Et si la banque n’intervient plus si le prix estimé est (nettement) inférieur au prix demandé par les vendeurs ? Car ce sont ces derniers qui décident à quel prix ils veulent se séparer de leur habitation. Et cela va dépendre d’une banque à l’autre. Il est en tout cas peu probable que toutes les banques refusent de prendre en compte la différence. Renseignez-vous donc bien à ce propos auprès des banques que vous sollicitez.

Quelles sont les conséquences ?

Les prêts doivent être remboursés. Plus le montant que prête une banque est élevé, plus le risque que cette dernière prend est grand. Les banques doivent notamment pouvoir compter sur le remboursement complet du montant (y compris les intérêts) par leur client à l’échéance convenue.

Le fait que les prix demandés affichent en hausse constante depuis un bon bout temps constitue un risque majeur supplémentaire. Dans la quête désespérée de trouver la maison de leur rêve, les acheteurs ont tendance à se lancer dans une surenchère, de telle sorte que le prix de vente final devient nettement supérieur au prix demandé initialement. Et probablement aussi encore plus élevé que la véritable valeur de l’habitation.

Par ce nouveau règlement applicable aux prêts hypothécaires, l’Autorité bancaire européenne espère donc, d’une part, que les banques devront prendre moins de risques financiers et, d’autre part, que les prix sur le marché du logement redescendront à un niveau normal. En tant qu’acheteur, vous auriez ainsi dans le futur une image plus nette des rapports de valeur qu’entretiennent différentes habitations mises en vente.
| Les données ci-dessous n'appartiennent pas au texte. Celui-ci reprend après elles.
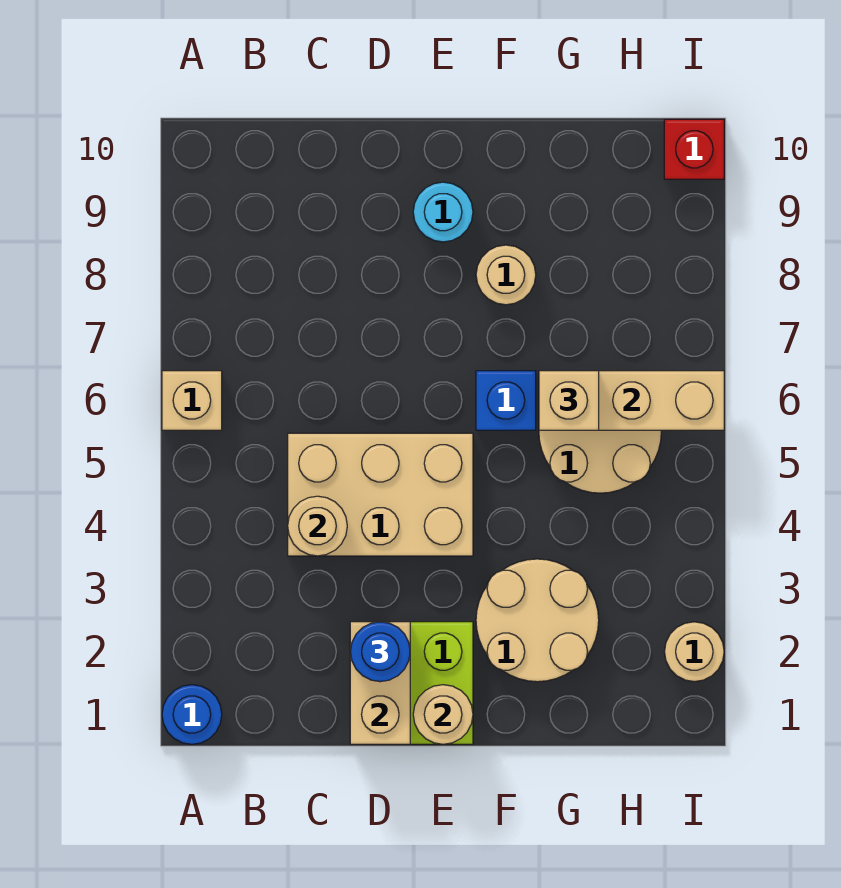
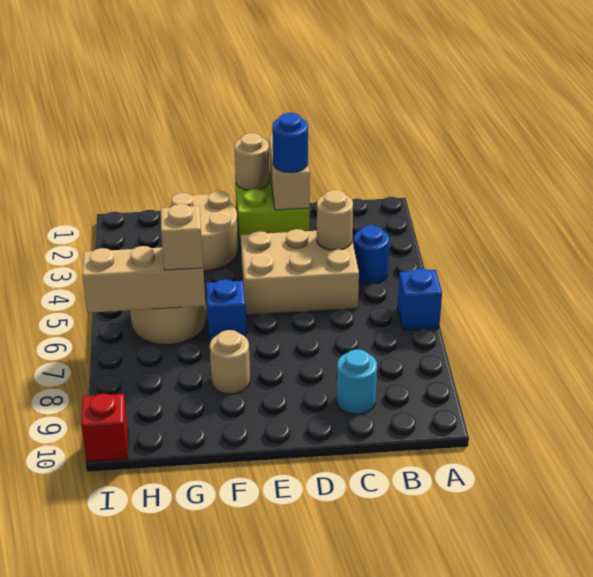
blue round brick A1 level 1 -> blue round brick B4 level 1
tan brick A6 level 1 -> blue brick A6 level 1
cyan round brick E9 level 1 -> cyan round brick C9 level 1
tan round brick I2 level 1 -> none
La condition suspensive contenue dans les contrats de vente sera d’autant plus importante à l’avenir.

Conseils pour les futurs acheteurs

Une expertise obligatoire pour les prêts hypothécaires a de nombreuses autres conséquences. Plus que jamais, il vous revient d’estimer au mieux votre budget. Un prêt hypothécaire ne couvre en effet pas tous les frais que suppose l’achat d’une habitation. Les frais de notaire et droits d’enregistrement doivent par exemple aussi être payés avec vos économies.
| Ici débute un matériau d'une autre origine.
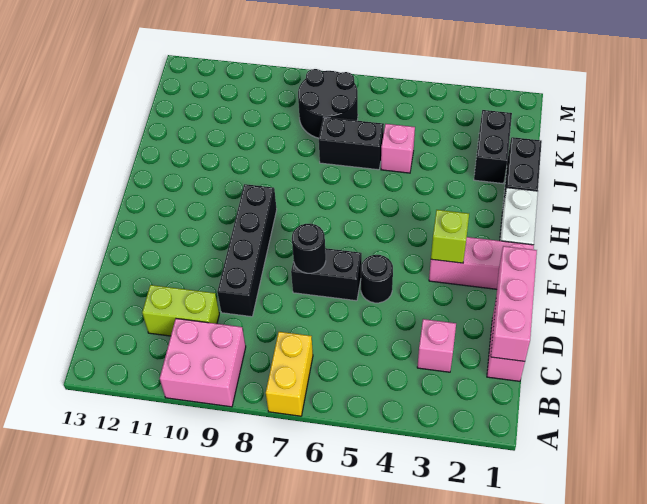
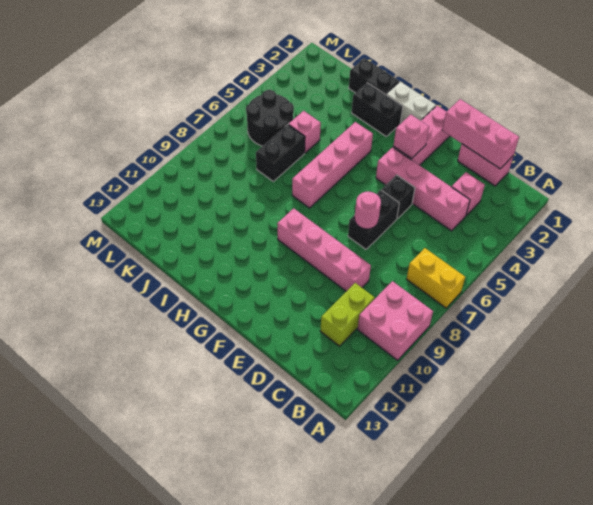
none -> pink brick C4:F4 level 1
black brick D9:G9 level 1 -> pink brick D9:G9 level 1
black round brick E5 level 1 -> black brick E5 level 1
black round brick E7 level 2 -> pink round brick E7 level 2
lime brick F3 level 2 -> pink brick F3 level 2
none -> pink brick H4:H7 level 1
black brick J2:K2 level 1 -> black brick H2:I2 level 1
black round brick K7:L8 level 1 -> black round brick K5:L6 level 1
Comment faire une estimation réaliste aujourd’hui, mais aussi à partir de l’année prochaine ?

2021 :

Prix demandé pour l’habitation : 350.000 euros Montant maximal que la banque peut prêter (90%) : 315.000 euros Apport sur fonds propres pour l’emprunt (10%) : 35.000 euros Apport sur fonds propres pour les frais de notaire/droits d’enregistrement (env. 10%) : 35.000 euros Apport personnel total : 70.000 euros

À partir de 2022 :

Prix demandé pour l’habitation : 350.000 euros Prix estimé officiel de l’habitation : 310.000 euros Montant maximal que la banque peut prêter (90%) : 279.000 euros Apport sur fonds propres pour l’emprunt : 71.000 euros Apport sur fonds propres pour les frais de notaire/droits d’enregistrement (env. 10%) : 35.000 euros Apport personnel total : 106.000 euros

Préparez-vous toujours au scénario où votre banque n’absorbe pas la différence de coûts entre le prix demandé et la valeur estimée de l’habitation inférieure. Pour cette même raison, passez des accords clairs avec votre banque.

En outre, la condition suspensive sera aussi de plus en plus importante. Le risque existe notamment que vous ne soyez pas en mesure de mettre sur la table le prix demandé, après une estimation inférieure de l’habitation. Prévoyez donc toujours explicitement une condition suspensive en vertu de laquelle vous renoncez à l’achat si la banque ne vous prête finalement pas le montant espéré.